In the west, our view of Saudi Arabia is of a culture forged in the heat of the desert sun; impervious to the shifting sands of time; unchanging, unbending and utterly unlike our own way of life.
However, in the New York Review of Books, Hugh Eakin shows that this isn’t true – or, at least, it wasn’t always this way:
- “The Al Saud did not consolidate power until the third decade of the twentieth century; and important parts of Saudi society were highly developed… In the Hijaz region on the western coast, there was a tradition of civil association going back for centuries. Before the Saudi conquest, the cosmopolitan Red Sea port of Jeddah had sizable populations of Indians and Europeans who together with powerful local merchants traded in spices and other goods; and the holy cities of Mecca and Medina had large corporations that drew revenues from Hajj services. In the 1920s and 1930s, these and other cities in the Hijaz had political parties, elected councils, and a flourishing press.”

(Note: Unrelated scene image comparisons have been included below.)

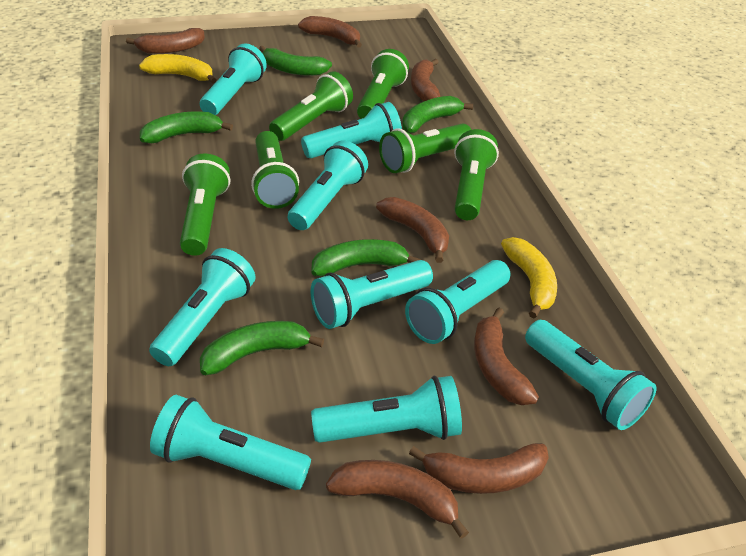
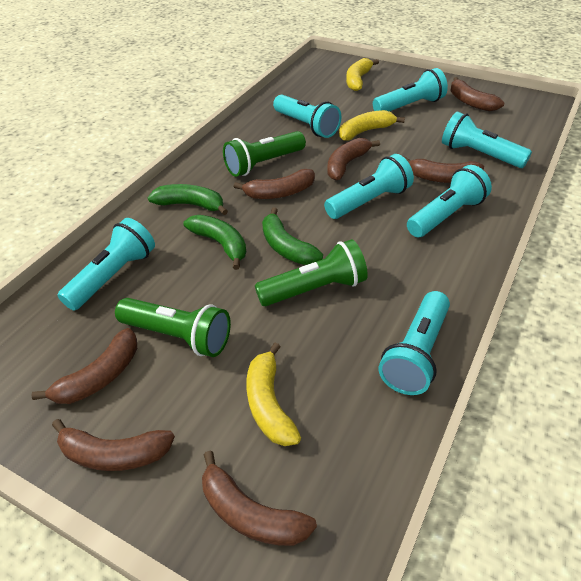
green banana: 5 -> 3
green flashlight: 6 -> 3
turquoise flashlight: 9 -> 7
yellow banana: 2 -> 3

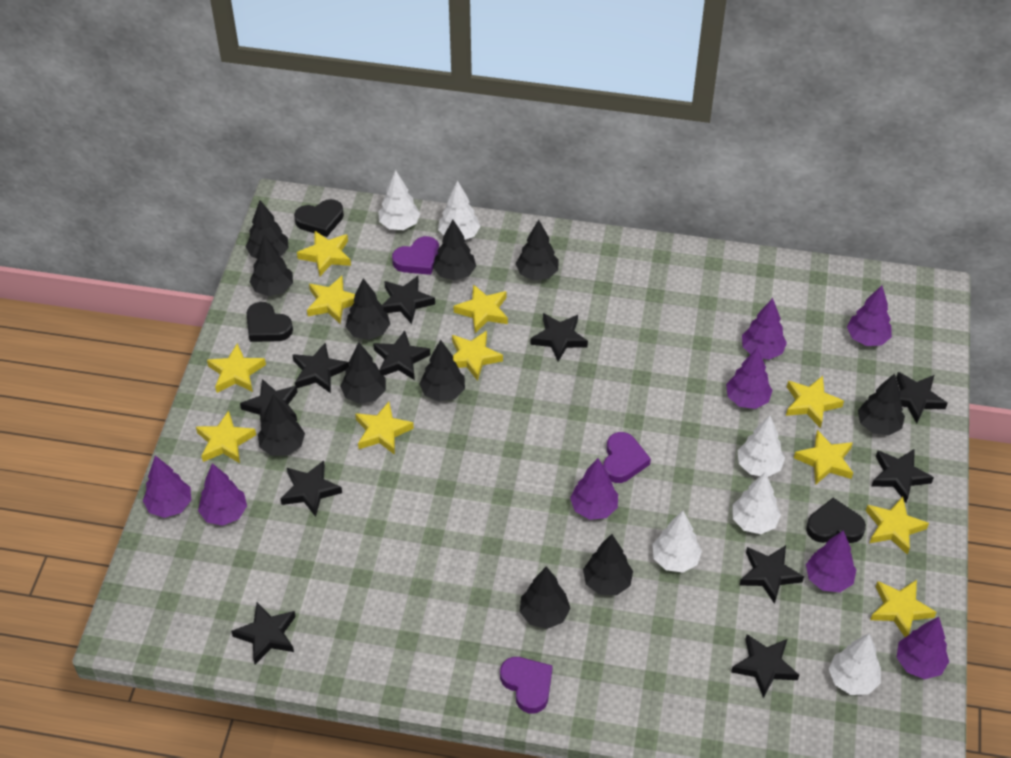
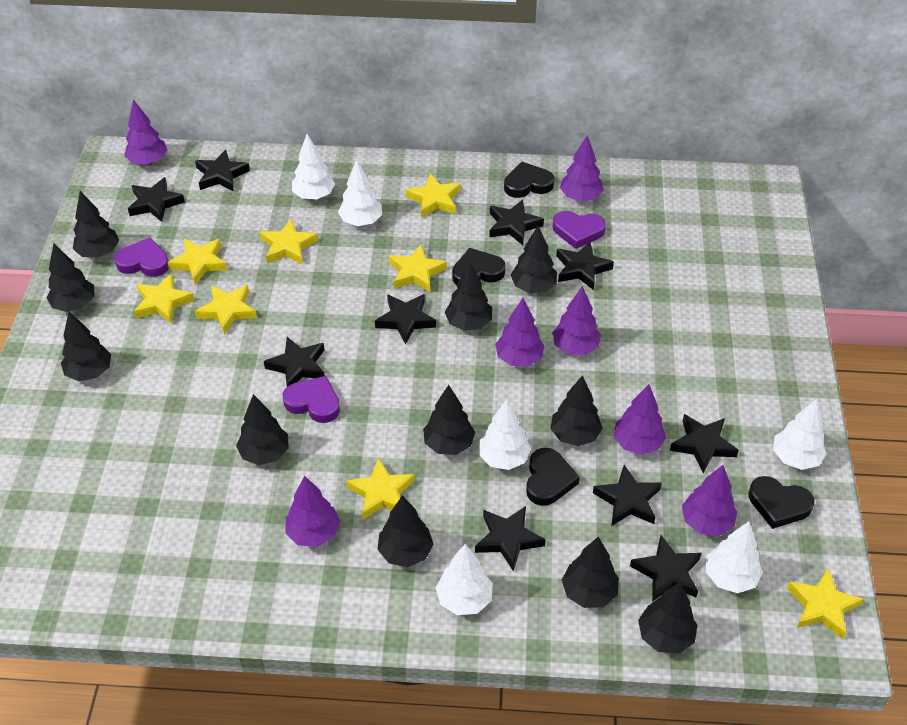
black heart: 3 -> 4
black star: 11 -> 10
purple tree: 8 -> 7
yellow star: 11 -> 8

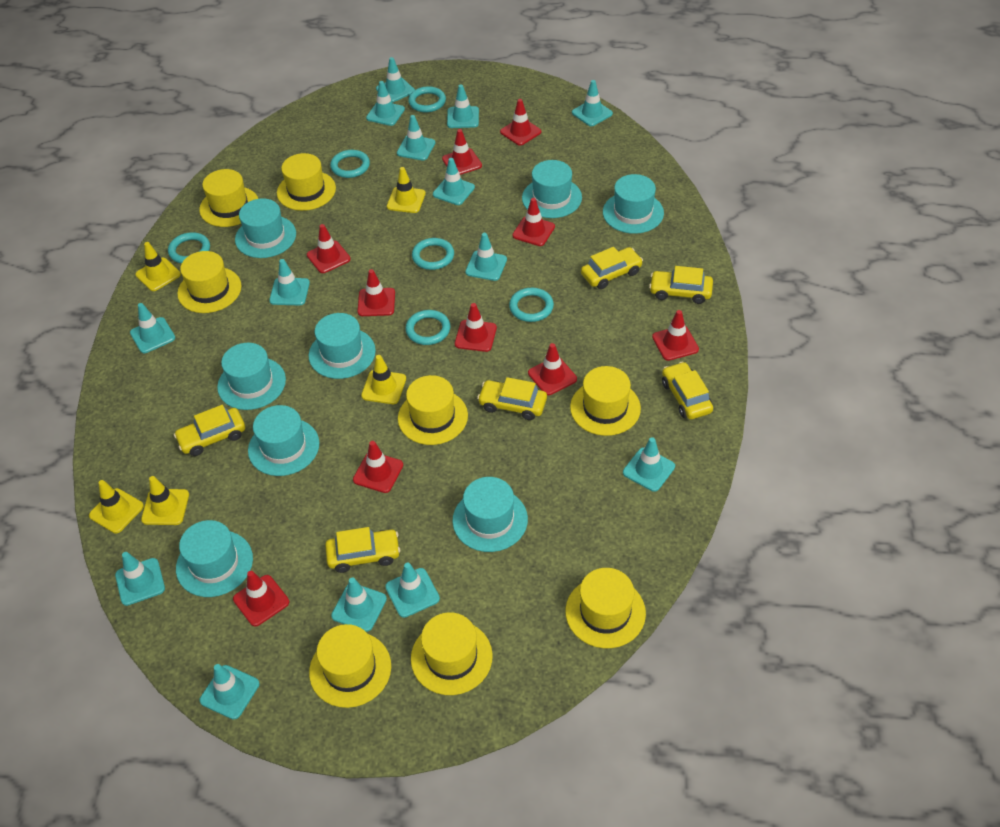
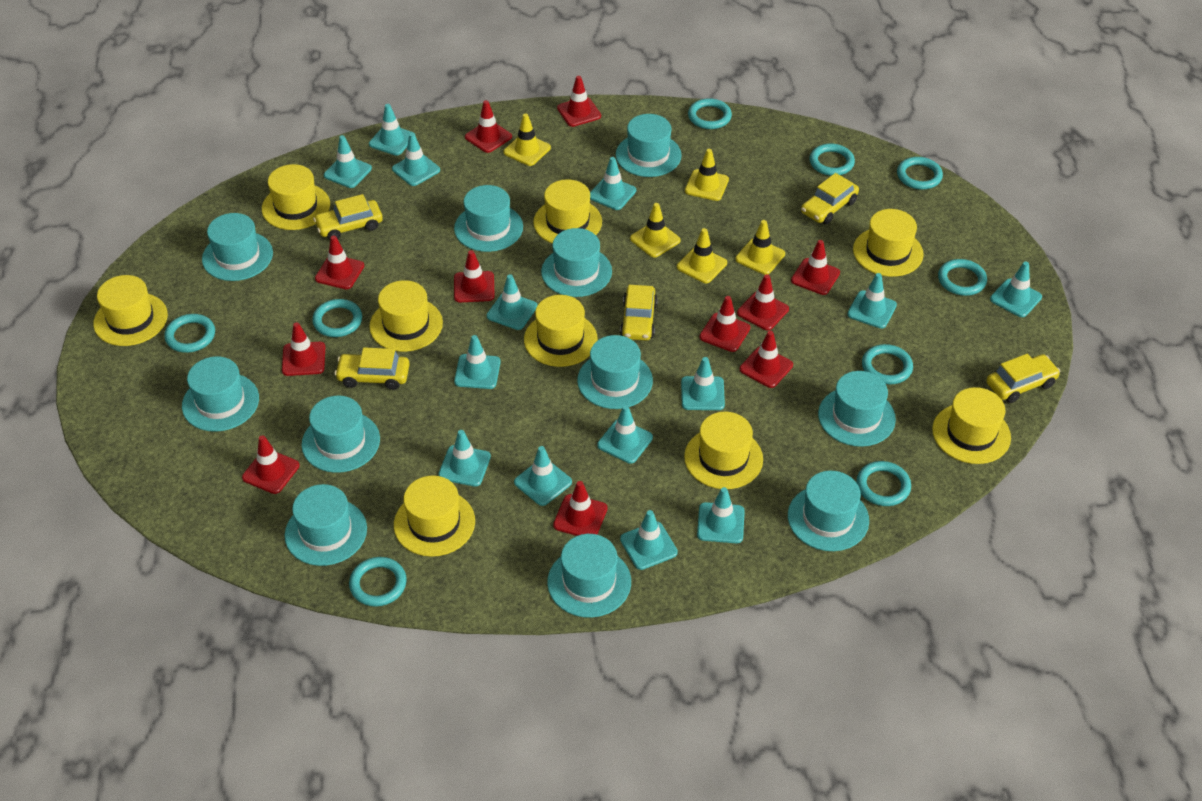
red traffic cone: 10 -> 11
turquoise hat: 8 -> 11
turquoise ring: 6 -> 9
yellow car: 6 -> 5
yellow hat: 8 -> 9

Even after the unification of the country under the ruling family the political shape of the country was far from settled:
- “Indeed, in the early years of oil, the structure of the monarchy itself was open to debate: at the beginning of the 1960s, King Saud, who had succeeded Abdul Aziz in 1953, briefly installed a reform cabinet that included several commoners and set out to establish some form of representative government.”
Perhaps the biggest surprise is that America wasn’t always the apologist for Saudi absolutism that it is now (and has been for decades):
- “Up to the early years of the Johnson administration... the State Department assumed that economic and social development was supposed to produce representative government, and put constant pressure on the Al Saud to open up the political system… But all this came to an abrupt end in the mid-1960s…”
- “In effect, the US endorsed a state-building strategy that brought American companies such as Chevron, Bechtel, and Lockheed Martin billions of dollars of contracts and investments while giving the monarchy and the religious establishment an ever-growing hold on Saudi society. This was a fateful decision. It fostered years of disregard for human rights and an abysmal record of stirring up violent jihadism, and both continue to this day.”
America’s neo-conservatives have long been wise to this problem. But in the crucial years when their influence in Washington was at its height they focused on Iraq rather than Saudi Arabia and on military rather than non-military solutions. And we know how that turned out.
In the end what we need in foreign policy is not the adventurism of the neo-cons, nor the amoral cynicism of the so-called realists; in the story of the Saudi Arabia and the wider Gulf region, there is more than enough to discredit both schools of thought.
Rather we must seek to engage constructively and respectfully with other cultures, but without betraying what is most admirable about our own.